Some recent decisions from Canadian courts will be of interest to tax practitioners and advisors, ranging from charitable tax shelters, to the duties of fairness owed by the Canada Revenue Agency (CRA), to medical expenses. In general, the cases seem to indicate that courts expect both the CRA and taxpayers not to expect too much.
Last month, the Supreme Court of Canada refused leave to appeal in Kossow v. The Queen, which dealt with a charitable donation tax scheme. The taxpayer, Kathryn Kossow, had argued that her donations to a charity (which purchased art) were a gift, as required by the Income Tax Act (ITA,) and were not principally motivated by a tax benefit.
Kossow had contributed $50,000, $60,000 and $50,000 in each of three years, claiming tax credits of between $20,000 and $24,000 in each year. However, she had used her own cash for only 20% of the donations and received 25-year, interest free loans for the rest. The Tax Court of Canada ruled that the donation was not a gift due to the significant benefit the taxpayer received in the form of a long term, interest-free loan.
The tax court also found that little of the donation was actually received by the charity and that the charity itself was required to purchase art from the creators of the charitable donation scheme. The Federal Court of Appeal agreed with the tax court; with the failure to obtain leave to appeal to the Supreme Court of Canada, the decision in Kossow is now final.
Another recent decision, in this case from the British Columbia Supreme Court, appears to break some new ground when it comes to the conduct of the CRA towards taxpayers. The April, 2014 case dealt with an appeal by Irvin Leroux, a businessman and former campground owner near Prince George, B.C.

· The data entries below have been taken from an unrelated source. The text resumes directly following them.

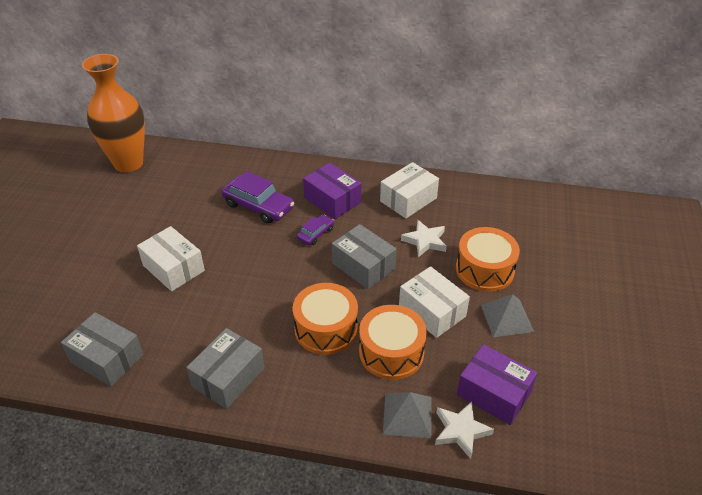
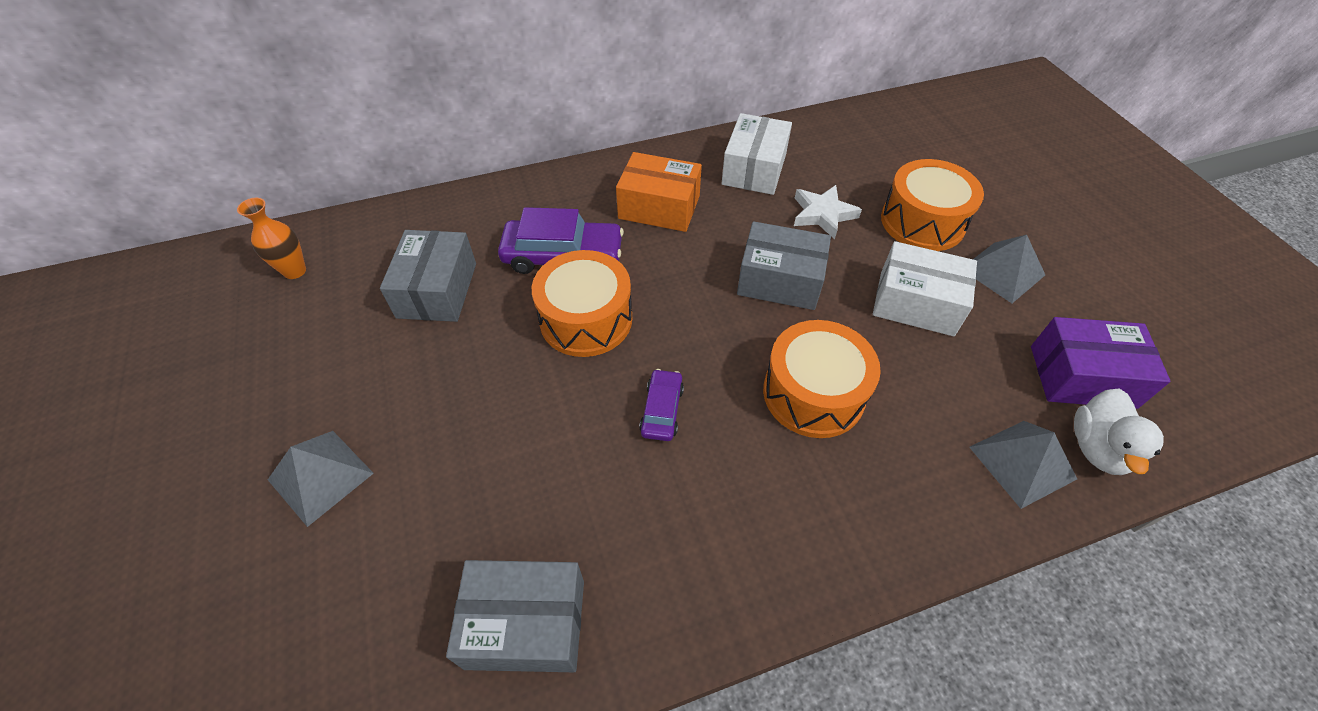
camera: 30 degrees left, 10 degrees up
(73, 260) = (320, 476): none -> grey pyramid
(128, 163) = (295, 271): orange vase -> orange vase, size x0.42
(173, 268) = (512, 408): white box -> none
(228, 377) = (748, 543): grey box -> grey box (437, 290)
(316, 234) = (678, 262): purple car -> purple car (662, 410)
(332, 200) = (659, 207): purple box -> orange box
(391, 352) = (922, 384): orange drum -> orange drum (586, 319)
(460, 431) = (1097, 448): white star -> white duck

Following a reassessment, which included a finding of gross negligence by the taxpayer, the CRA concluded that Leroux owed $600,000 in back taxes. Following his appeal, Leroux — who has a grade 7 education — was found to be entitled to a $25,000 refund. In the meantime, however, he lost his home and his business. Leroux sued the CRA, alleging that he had been threatened, mislead and blackmailed by the CRA.
In the past, taxpayers have generally not been able to win cases alleging this type of negligence and mistreatment, as courts have agreed with the CRA that it owes no such duty of care to taxpayers.
However, the court in this case disagreed. It found that such a duty of case was owed to Leroux and further, that it had been breached by the CRA’s finding of gross negligence against him.
The judgment notes:
“CRA must live up to their responsibilities to the Minister and to the Canadian public, nearly all of whom are taxpayers, by applying a little common sense when the result is so obviously devastating to the taxpayer. It is a poor response to say ‘we put together our position without regard to the law; leave it to the taxpayer to appeal to Tax Court because we are immune from accountability.'”
A discussion of the decision can be found on the tax blog maintained by law firm Denton’s LLP.
The deduction of medical expenses is an ongoing issue that can be of great concern to clients. In a May decision of the Tax Court of Canada, Ismael v. The Queen, the court heard the appeal of a taxpayer who had sought fertility treatments outside of Canada. These treatments included travel for herself and her spouse, to fertility clinics in New York State and Ukraine, as well as the cost of payments to a clinic and to an egg donor for the costs of donating an egg.
On appeal, the CRA conceded that the payments to the fertility clinics were deductible. However, the taxpayer failed to persuade the court that a number of other expenses were also deductible. These included the taxpayer’s costs of travel (for herself and her spouse), hotels, food and banking services. Specifically, the court ruled that payments to the egg donor were not deductible because an unfertilized egg is not an “organ” under s. 118.2 of the Income Tax Act, which details a wide range of medical expenses that are deductible.